The phrase "Never wake a sleeping baby!" is probably one you've heard many times. I know when I first began embarking on a sleep schedule some older generations of my family were horrified that I would even consider waking my daughter.
It's true that when babies are first born, they need their sleep to recover from the birth, as do you. Let them sleep for the first few weeks as long as they like.
It is only when you're ready to start some kind of sleep schedule and help your baby consolidate their sleep it may be time to wake them up. There is no right or wrong age to start a sleep schedule, I'd recommend somewhere between 8-12 weeks but you can give it a go earlier if you wish but it's also never too late.
Babies aren't born with a circadian rhythm ready to go, they don't know the difference between night and day and it is our job to help them get there. There are some easy ways we can do this.

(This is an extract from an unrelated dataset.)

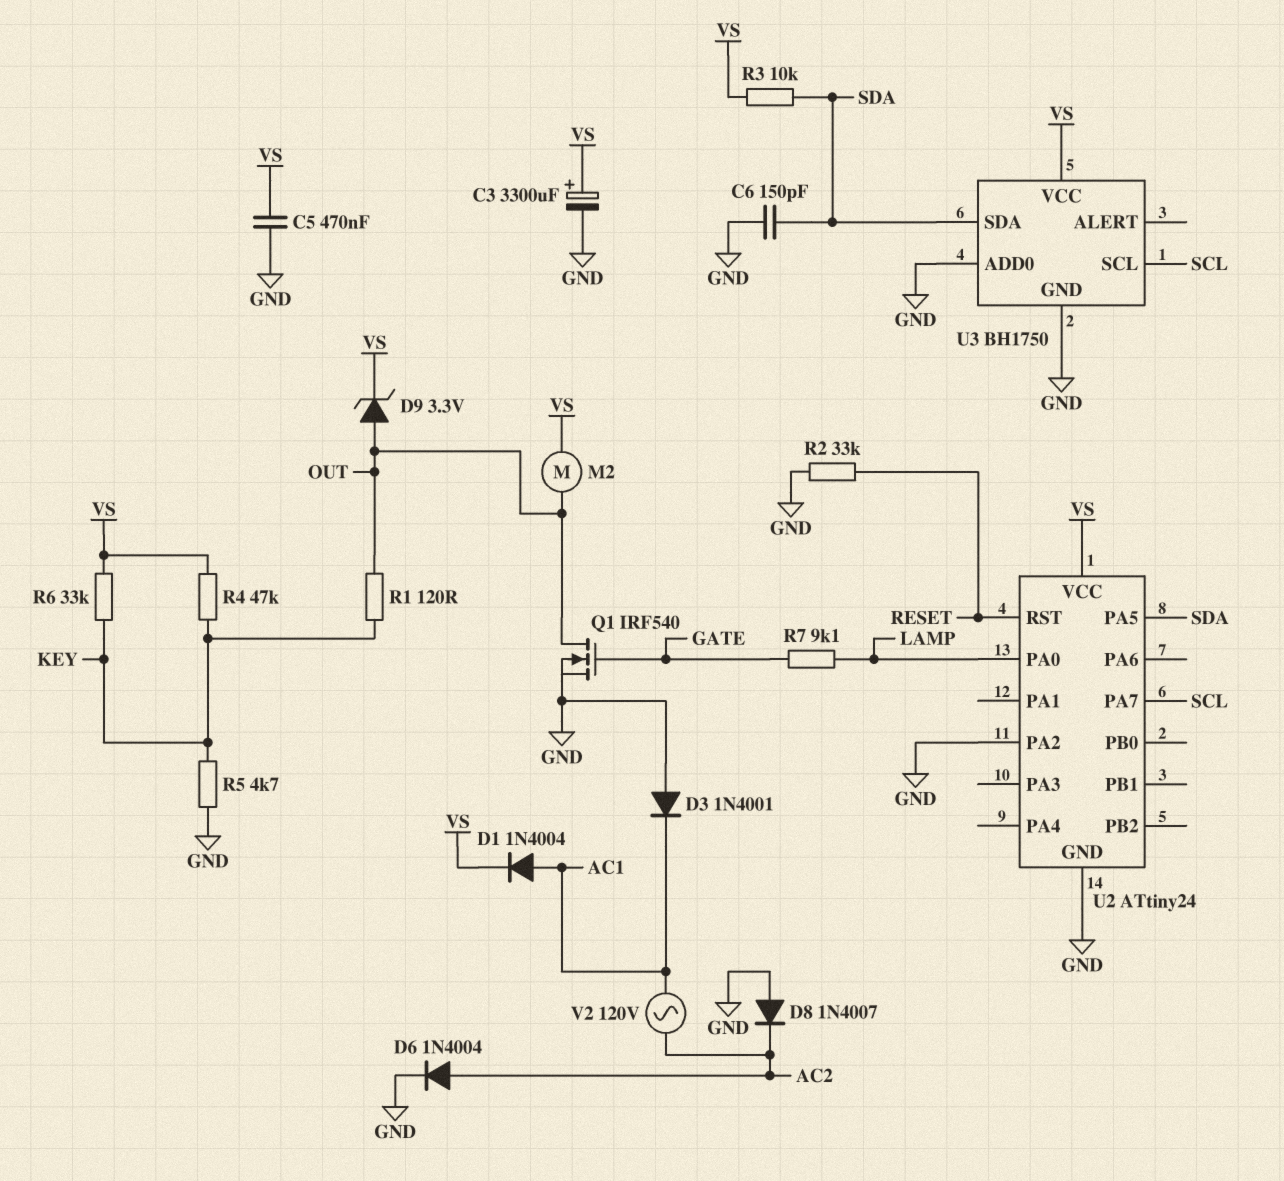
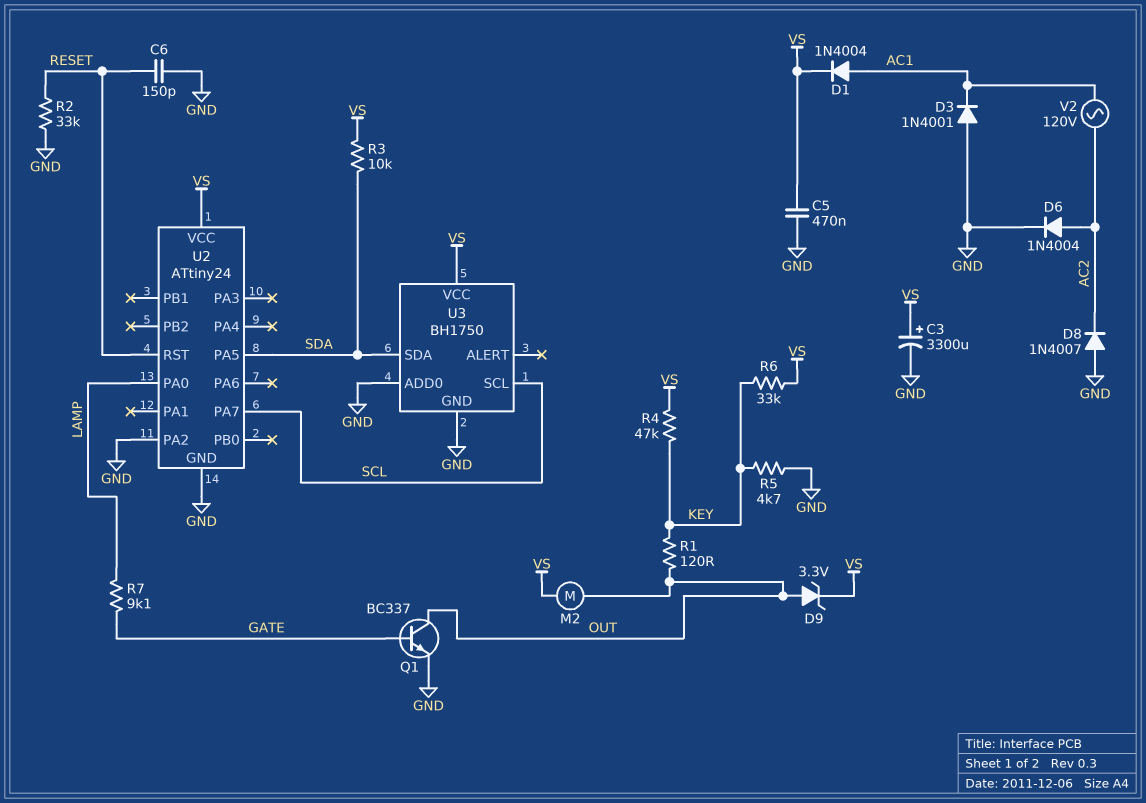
C6: 150pF (GND, SDA) -> 150pF (GND, RESET)
Q1: NMOS IRF540 (G GATE, D OUT, S GND) -> NPN BC337 (B GATE, C OUT, E GND)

Wake them at the same time (or within 30 minutes of the same time) each day. If you want their day to run around 7-7 and one day they're asleep past 7.30, it may well be time to wake them to keep them on schedule.
Try to follow age-appropriate schedules and awake windows for their age (see my programmes for month by month examples).
Try to get lots of daylight in their awake times and keep sleep times dark or very dimly lit - the darker the better if this is possible.
When you first begin a schedule, you may simply have to wake babies up to help them get their body clock in order. Do this gently, I personally walk into my daughter's room, turn off the white noise and open her curtains. If she doesn't stir, I begin doing things such as putting laundry away and singing until she wakes up gently.
The phrase never wake a sleeping baby is just not going to help you maximise your night sleep - get waking if you need to.